The European Space Agency (ESA) has launched ACES, or the Atomic Clock Ensemble in Space, to the International Space Station (ISS). This project will measure time with a precision never reached before in space. The goal is to use this cutting-edge tech in both testing established theories and looking at what might exist behind them.
The main aim is to test Einstein’s special relativity and general relativity, including the famous effect of time dilation. The faster something goes, the slower its internal clock –that’s from special relativity. The deeper you are in a gravitational field, the slower your clock goes. That means a clock on the ISS will measure a different time, because it is moving quite fast and is further away from the center of the Earth.
Both these effects are tiny, and they almost cancel each other out. The Earth’s gravitational pull is small, and given that the ISS moves at 8 kilometers (5 miles) per second, time dilates by a small fraction of a second compared to Earth.
This is not an effect that is appreciable by us, but for atomic clocks, it is. The times measured on the ground and in space are going to diverge over the 30 months these experiments will run. Over that period, ACES will aim to collect continuous measurement over at least 10 sessions of 25 days each. The ACES clock signals will be sent to Earth with two different methods, where they will be compared with clocks on the ground.
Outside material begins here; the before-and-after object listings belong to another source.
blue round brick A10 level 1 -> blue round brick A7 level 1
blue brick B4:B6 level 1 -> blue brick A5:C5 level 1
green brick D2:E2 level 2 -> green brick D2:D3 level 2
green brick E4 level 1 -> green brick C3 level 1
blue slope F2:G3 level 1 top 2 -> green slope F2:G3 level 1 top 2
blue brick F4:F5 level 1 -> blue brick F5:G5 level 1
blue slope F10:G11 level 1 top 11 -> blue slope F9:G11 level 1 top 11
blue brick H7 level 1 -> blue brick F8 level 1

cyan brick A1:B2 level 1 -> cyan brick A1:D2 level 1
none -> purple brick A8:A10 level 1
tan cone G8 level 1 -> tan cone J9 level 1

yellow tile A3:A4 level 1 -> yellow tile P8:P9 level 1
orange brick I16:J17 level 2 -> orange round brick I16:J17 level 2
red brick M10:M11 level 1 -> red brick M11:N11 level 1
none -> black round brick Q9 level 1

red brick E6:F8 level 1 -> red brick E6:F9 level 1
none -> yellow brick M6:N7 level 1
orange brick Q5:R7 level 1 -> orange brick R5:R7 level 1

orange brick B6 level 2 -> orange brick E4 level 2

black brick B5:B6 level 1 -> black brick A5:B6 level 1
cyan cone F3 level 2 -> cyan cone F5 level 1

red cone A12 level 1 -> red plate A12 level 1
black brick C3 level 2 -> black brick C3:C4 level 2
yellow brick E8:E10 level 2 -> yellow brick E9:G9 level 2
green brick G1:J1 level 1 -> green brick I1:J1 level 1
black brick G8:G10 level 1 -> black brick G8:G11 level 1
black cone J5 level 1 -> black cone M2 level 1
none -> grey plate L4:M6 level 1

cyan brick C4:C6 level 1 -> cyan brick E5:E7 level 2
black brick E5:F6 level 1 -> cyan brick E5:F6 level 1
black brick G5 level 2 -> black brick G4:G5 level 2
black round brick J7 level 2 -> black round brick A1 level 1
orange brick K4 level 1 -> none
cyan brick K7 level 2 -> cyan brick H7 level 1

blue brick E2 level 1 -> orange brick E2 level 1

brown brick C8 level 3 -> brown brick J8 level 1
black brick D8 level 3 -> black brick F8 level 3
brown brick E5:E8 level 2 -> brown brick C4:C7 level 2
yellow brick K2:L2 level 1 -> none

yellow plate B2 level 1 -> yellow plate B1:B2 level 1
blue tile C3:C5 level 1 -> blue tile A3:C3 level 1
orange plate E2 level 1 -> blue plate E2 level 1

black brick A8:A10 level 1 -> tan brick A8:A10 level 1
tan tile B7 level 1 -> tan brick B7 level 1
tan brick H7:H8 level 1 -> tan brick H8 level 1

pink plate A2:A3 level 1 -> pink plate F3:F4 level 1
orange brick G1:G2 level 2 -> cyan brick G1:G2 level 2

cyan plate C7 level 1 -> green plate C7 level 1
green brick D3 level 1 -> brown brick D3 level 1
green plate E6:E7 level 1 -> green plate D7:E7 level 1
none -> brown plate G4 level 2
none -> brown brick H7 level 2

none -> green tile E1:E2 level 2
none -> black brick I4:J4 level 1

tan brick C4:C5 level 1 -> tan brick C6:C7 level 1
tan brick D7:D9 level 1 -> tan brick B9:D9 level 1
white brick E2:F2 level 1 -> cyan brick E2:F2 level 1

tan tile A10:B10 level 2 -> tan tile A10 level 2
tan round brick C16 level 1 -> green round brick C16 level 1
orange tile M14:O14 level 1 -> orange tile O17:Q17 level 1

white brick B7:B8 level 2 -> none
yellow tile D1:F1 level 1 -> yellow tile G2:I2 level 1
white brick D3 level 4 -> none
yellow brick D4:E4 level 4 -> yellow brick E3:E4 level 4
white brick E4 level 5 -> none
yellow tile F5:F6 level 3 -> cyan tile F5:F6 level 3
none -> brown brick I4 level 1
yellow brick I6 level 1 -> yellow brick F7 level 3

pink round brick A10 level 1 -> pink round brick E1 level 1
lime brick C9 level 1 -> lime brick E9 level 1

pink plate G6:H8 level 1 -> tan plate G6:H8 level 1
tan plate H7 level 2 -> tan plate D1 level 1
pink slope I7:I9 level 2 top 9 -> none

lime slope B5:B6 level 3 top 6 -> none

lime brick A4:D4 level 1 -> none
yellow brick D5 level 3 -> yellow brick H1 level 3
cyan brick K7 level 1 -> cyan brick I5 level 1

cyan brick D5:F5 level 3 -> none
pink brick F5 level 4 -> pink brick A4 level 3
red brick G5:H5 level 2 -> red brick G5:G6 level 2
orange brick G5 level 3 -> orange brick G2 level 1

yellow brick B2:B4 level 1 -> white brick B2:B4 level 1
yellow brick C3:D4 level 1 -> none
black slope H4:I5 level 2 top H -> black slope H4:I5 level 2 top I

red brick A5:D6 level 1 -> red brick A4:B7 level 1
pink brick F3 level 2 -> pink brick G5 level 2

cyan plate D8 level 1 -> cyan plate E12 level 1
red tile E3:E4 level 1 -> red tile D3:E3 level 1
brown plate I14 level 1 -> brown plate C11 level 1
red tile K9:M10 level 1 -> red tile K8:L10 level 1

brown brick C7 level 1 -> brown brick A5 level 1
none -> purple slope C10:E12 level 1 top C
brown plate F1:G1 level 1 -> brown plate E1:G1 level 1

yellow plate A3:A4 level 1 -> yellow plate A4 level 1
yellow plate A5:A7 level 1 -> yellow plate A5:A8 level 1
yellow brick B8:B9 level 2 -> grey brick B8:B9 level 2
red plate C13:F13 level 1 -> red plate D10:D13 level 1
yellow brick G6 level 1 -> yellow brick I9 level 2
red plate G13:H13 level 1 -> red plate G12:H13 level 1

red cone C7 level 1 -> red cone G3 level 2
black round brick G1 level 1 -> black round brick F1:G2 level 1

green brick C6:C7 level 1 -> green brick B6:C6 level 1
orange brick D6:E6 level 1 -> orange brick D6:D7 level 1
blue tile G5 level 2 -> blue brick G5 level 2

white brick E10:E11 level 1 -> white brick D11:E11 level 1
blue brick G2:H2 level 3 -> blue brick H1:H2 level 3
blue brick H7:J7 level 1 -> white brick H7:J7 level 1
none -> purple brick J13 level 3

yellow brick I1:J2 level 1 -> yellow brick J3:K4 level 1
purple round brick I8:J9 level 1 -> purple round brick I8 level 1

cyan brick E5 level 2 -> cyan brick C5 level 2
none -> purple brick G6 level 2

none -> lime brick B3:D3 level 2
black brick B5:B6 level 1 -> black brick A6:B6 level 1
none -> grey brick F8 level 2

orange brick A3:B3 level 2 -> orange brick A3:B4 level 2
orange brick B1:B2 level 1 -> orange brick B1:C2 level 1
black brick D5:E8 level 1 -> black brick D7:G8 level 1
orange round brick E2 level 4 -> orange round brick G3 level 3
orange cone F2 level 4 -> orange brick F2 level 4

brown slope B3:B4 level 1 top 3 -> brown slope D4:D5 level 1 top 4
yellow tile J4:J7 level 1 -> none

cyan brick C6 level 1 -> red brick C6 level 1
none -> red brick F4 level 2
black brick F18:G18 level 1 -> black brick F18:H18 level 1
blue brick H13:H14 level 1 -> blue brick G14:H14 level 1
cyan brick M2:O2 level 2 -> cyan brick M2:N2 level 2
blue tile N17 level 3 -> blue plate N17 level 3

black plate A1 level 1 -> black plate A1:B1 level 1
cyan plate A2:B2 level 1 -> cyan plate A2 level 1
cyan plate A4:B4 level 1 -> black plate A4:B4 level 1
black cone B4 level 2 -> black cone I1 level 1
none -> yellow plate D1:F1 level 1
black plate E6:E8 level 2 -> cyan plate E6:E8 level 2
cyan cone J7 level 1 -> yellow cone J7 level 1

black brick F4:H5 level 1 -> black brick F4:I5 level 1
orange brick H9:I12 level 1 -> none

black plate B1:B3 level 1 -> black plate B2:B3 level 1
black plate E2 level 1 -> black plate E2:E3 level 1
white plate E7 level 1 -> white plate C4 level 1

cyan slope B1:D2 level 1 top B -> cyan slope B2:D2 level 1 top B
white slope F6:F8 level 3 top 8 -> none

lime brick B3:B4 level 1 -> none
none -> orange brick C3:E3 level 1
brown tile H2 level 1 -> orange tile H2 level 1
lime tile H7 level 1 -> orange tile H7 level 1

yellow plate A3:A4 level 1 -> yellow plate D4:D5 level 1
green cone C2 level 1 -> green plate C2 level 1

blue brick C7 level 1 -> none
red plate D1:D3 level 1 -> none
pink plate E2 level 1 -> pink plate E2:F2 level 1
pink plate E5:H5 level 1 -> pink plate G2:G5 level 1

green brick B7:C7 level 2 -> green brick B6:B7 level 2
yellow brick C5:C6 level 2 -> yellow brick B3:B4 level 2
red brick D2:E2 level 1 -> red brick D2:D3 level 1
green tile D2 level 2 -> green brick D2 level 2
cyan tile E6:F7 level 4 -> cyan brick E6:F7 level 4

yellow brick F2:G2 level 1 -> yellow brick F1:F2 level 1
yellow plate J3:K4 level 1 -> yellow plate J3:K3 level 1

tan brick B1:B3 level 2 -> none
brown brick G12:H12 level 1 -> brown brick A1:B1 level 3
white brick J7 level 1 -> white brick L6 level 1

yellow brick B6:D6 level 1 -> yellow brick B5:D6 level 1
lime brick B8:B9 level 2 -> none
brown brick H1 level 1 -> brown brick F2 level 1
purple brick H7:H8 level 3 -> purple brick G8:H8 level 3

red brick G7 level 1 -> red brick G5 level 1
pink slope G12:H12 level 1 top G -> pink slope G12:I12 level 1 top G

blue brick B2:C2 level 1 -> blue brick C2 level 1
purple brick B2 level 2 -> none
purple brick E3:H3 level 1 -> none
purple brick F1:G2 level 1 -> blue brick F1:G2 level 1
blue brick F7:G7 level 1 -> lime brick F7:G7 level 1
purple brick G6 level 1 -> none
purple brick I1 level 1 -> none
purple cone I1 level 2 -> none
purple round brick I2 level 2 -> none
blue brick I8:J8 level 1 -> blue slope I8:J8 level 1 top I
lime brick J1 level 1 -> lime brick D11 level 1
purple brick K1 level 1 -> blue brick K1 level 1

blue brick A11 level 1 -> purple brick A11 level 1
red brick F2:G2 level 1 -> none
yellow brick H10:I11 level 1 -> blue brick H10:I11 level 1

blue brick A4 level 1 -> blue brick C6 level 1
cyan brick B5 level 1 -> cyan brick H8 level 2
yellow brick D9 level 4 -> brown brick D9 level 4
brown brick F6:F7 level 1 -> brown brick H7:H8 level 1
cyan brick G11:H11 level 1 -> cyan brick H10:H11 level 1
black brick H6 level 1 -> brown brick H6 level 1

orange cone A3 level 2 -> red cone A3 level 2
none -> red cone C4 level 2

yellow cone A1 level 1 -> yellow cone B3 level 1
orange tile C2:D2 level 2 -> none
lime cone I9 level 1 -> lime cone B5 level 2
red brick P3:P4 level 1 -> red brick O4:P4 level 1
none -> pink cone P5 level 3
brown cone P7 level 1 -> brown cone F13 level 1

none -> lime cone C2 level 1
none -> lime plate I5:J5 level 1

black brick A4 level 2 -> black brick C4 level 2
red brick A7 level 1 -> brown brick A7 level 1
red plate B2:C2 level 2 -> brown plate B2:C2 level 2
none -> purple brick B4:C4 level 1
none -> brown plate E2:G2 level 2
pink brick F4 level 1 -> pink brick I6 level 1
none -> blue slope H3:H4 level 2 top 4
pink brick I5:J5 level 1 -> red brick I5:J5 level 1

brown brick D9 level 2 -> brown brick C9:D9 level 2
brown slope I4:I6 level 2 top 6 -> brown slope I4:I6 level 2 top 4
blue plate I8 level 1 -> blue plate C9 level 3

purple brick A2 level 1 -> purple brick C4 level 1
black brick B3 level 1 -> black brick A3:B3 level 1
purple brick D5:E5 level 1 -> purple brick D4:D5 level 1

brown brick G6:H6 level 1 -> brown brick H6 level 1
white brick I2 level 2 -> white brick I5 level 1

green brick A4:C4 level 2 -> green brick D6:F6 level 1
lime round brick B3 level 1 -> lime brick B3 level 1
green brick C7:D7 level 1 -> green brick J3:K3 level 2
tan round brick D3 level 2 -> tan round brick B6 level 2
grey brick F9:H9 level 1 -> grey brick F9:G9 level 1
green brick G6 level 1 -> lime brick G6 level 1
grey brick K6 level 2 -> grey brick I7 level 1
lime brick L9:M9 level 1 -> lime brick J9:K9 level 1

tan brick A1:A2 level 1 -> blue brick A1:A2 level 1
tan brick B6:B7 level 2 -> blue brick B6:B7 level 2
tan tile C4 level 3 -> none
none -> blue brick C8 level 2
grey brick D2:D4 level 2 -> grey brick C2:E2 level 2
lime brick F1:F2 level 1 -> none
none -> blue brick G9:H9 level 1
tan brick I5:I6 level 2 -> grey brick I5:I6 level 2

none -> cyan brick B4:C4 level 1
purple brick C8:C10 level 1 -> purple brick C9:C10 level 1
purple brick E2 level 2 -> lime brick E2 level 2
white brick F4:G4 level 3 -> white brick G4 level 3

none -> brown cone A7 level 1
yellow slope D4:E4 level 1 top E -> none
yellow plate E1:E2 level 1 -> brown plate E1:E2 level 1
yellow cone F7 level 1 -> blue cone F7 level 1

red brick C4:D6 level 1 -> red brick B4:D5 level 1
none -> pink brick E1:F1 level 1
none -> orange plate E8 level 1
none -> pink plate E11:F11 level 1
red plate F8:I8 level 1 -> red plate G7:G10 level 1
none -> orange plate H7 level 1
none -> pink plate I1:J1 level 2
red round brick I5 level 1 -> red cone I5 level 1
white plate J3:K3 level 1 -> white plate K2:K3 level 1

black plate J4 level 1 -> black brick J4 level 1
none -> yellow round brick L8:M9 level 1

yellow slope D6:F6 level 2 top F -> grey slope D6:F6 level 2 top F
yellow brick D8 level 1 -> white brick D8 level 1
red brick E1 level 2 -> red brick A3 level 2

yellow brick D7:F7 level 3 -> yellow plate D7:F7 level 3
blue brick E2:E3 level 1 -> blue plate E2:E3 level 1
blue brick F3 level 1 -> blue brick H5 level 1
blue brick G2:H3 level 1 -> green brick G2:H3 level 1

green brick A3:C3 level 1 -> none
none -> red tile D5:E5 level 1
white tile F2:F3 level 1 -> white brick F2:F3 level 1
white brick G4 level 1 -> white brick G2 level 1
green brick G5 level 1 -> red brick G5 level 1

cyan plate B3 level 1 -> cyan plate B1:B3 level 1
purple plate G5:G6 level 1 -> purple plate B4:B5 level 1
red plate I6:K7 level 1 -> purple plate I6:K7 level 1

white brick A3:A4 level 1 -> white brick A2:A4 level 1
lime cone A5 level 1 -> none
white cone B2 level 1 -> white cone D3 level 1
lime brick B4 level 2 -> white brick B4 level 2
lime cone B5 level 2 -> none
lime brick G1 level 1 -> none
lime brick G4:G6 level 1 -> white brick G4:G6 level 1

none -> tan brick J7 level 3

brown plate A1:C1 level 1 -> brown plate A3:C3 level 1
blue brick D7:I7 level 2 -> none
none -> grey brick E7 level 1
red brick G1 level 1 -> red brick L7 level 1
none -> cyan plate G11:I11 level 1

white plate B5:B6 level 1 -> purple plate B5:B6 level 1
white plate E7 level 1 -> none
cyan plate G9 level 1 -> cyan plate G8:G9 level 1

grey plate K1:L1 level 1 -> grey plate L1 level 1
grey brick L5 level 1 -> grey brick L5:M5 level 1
“We are thrilled by the opportunities that the clock network established by ACES will bring for fundamental physics research, geodesy applications and global timekeeping,” Luigi Cacciapuoti, the ACES project scientist at ESA, said in a statement.
“ACES is today responding to an urgent need in the scientific community and will surely play a key role in pushing towards the re-definition of the standard unit of time – the so-called SI second –, in terms of an optical frequency standard.”
The best clocks ever developed are known as optical clocks, and their beat has a precision of the order of a few parts per one billion billion (1018), and that is getting better all the time. The ACES network will be 10 times less precise, but when it comes to satellite systems, this is a precision that has never been achieved before.
This precision will allow tests of time dilation with the highest precision yet, and it will allow researchers to test possible variations in fundamental constants. It could also be used to probe some of the possible mass ranges of dark matter, a hypothetical substance that permeates the universe, and to study the internal properties of our planet.
ACES has two different cutting-edge clocks. PHARAO (Projet d’Horloge Atomique à Refroidissement d’Atomes en Orbite), a cesium atomic clock that is similar to standard atomic clocks on Earth, but thanks to being in microgravity, is much smaller than what we have here on the planet. The other is SHM (Space Hydrogen Maser), which instead uses microwaves and a transition in hydrogen to tell time. A maser is the microwave equivalent of a laser.
“ACES is a highly sensitive apparatus made of intricate and interconnected subsystems that must work in harmony. The team faced many challenges and had to devise clever solutions,” said Thomas Peignier, ACES Principal Engineer. “For example, to prevent the clocks from being damaged by exposure to magnetic fields, we conducted magnetic surveys before moving ACES anywhere, used special equipment to protect ACES during testing, and all tools, electronic devices and metallic pieces, down to the very nuts and bolts, are measured and demagnetised if necessary before they go near ACES.”
“It is high-precision work for a high-precision facility.”
Combined together, these two clocks would only lose a second every 300 million years. The system will be attached by the robotic arm of the ISS to the exterior of the Columbus module.